Le mécanisme, c’est que la carte est un artefact unique qui traverse tout le parcours. Un donateur qui veut savoir ce qui s’est passé n’a pas à se fier à un résumé ; la boucle de compte rendu d’impact se referme sur le même objet que celui pour lequel il a donné. Et parce que le tout a été construit pour une distribution à l’échelle nationale, le processus opérationnel devait être un processus que les travailleurs sociaux utilisent réellement — sinon la couche de vérification est décorative et l’on revient à la réassurance, avec des étapes en plus.

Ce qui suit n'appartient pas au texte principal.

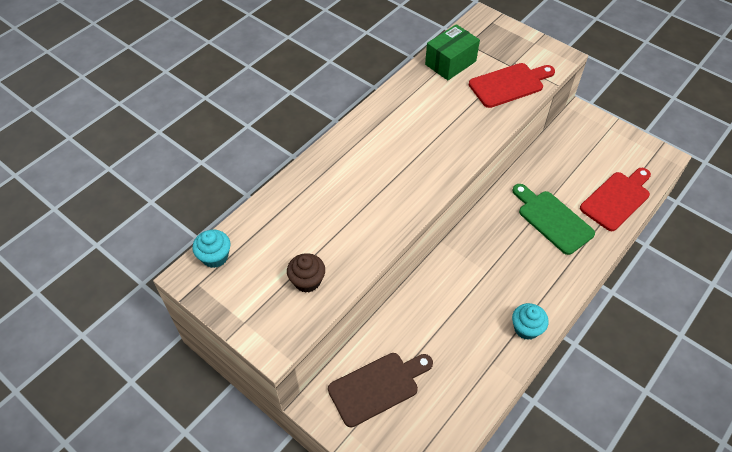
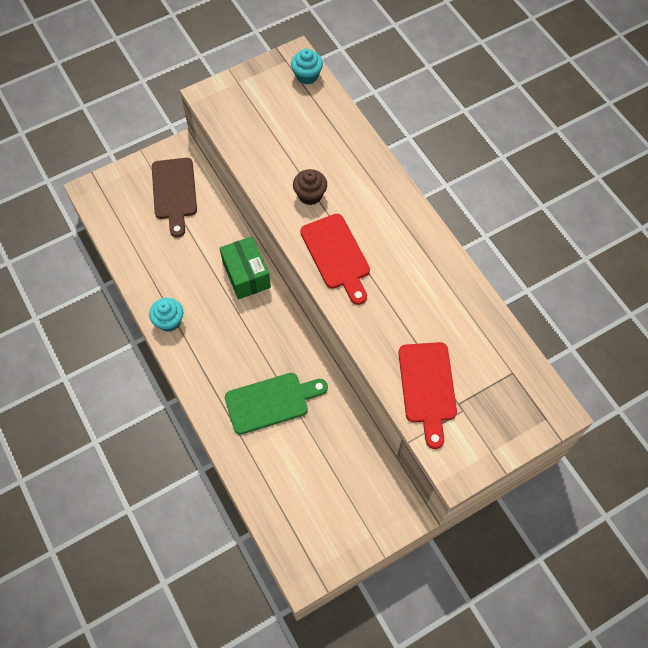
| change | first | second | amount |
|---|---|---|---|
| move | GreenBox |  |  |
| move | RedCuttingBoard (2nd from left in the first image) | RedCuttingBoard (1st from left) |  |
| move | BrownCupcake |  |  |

Là où cela n’a pas fonctionné, et pourquoi
CompanyHouse est le contre-exemple que je garde. Immatriculer une société en Iran exige un expert, parce que la procédure est délibérément opaque : l’expertise est le produit, et le goulot d’étranglement. Nous avons modélisé le savoir tacite des spécialistes sous la forme d’un parcours guidé, fondé sur des questions, qui générait les dossiers. Le service a fonctionné pendant un an. Il a fermé.
La leçon que j’en ai tirée, c’est que transformer un savoir d’expert en produit est un problème d’extraction de connaissance bien avant d’être un problème de logiciel. Il y a une leçon de confiance en dessous. Dans une formalité juridique, l’artefact auquel l’utilisateur doit faire confiance, c’est le résultat — le document qui passe ou ne passe pas le greffe. Nous savions modéliser les questions que posent les spécialistes. Tant que vous ne savez pas aussi modéliser les exceptions qu’ils connaissent, vous n’avez pas de produit ; vous avez un service avec un écran de connexion. Et un système expert qui a raison la plupart du temps n’est pas digne de confiance là où se tromper une seule fois représente tout le coût.
WritingChex s’est heurté à une version du même mur, par l’autre côté. Un candidat à l’IELTS vivant hors d’une grande ville n’a ni examinateur, ni retour, ni moyen de savoir pourquoi son écrit obtient la note qu’il obtient. Ce produit ne fonctionne que si le retour est crédible. J’ai été honnête avec l’équipe sur les points où l’on ne pouvait pas faire confiance au modèle, ce qui, je le pense toujours, était juste, et le MVP a été validé avec de vraies soumissions et les premiers clients payants — la première preuve que des gens paieraient pour un retour produit par une machine. Le projet s’est arrêté en 2025 malgré tout. Être honnête sur une limite ne supprime pas la limite.
Le site porte le même argument
Chaque chiffre de ce site dit d’où il vient et s’il a été audité. La plupart ne l’ont pas été. Les montants en tomans sont des valeurs brutes de transactions déclarées par l’entreprise — non auditées, qui ne constituent ni un chiffre d’affaires ni une marge nette — et aucun équivalent en dollars n’est donné, parce que le taux de change sur la période n’était pas assez stable pour une conversion honnête.
Le dire ne coûte rien, et c’est la seule raison de croire le reste. Ce qui est le principe sous sa forme la moins coûteuse possible : la confiance, c’est ce qui reste une fois que vous avez retiré tout ce qu’un lecteur ne peut pas vérifier.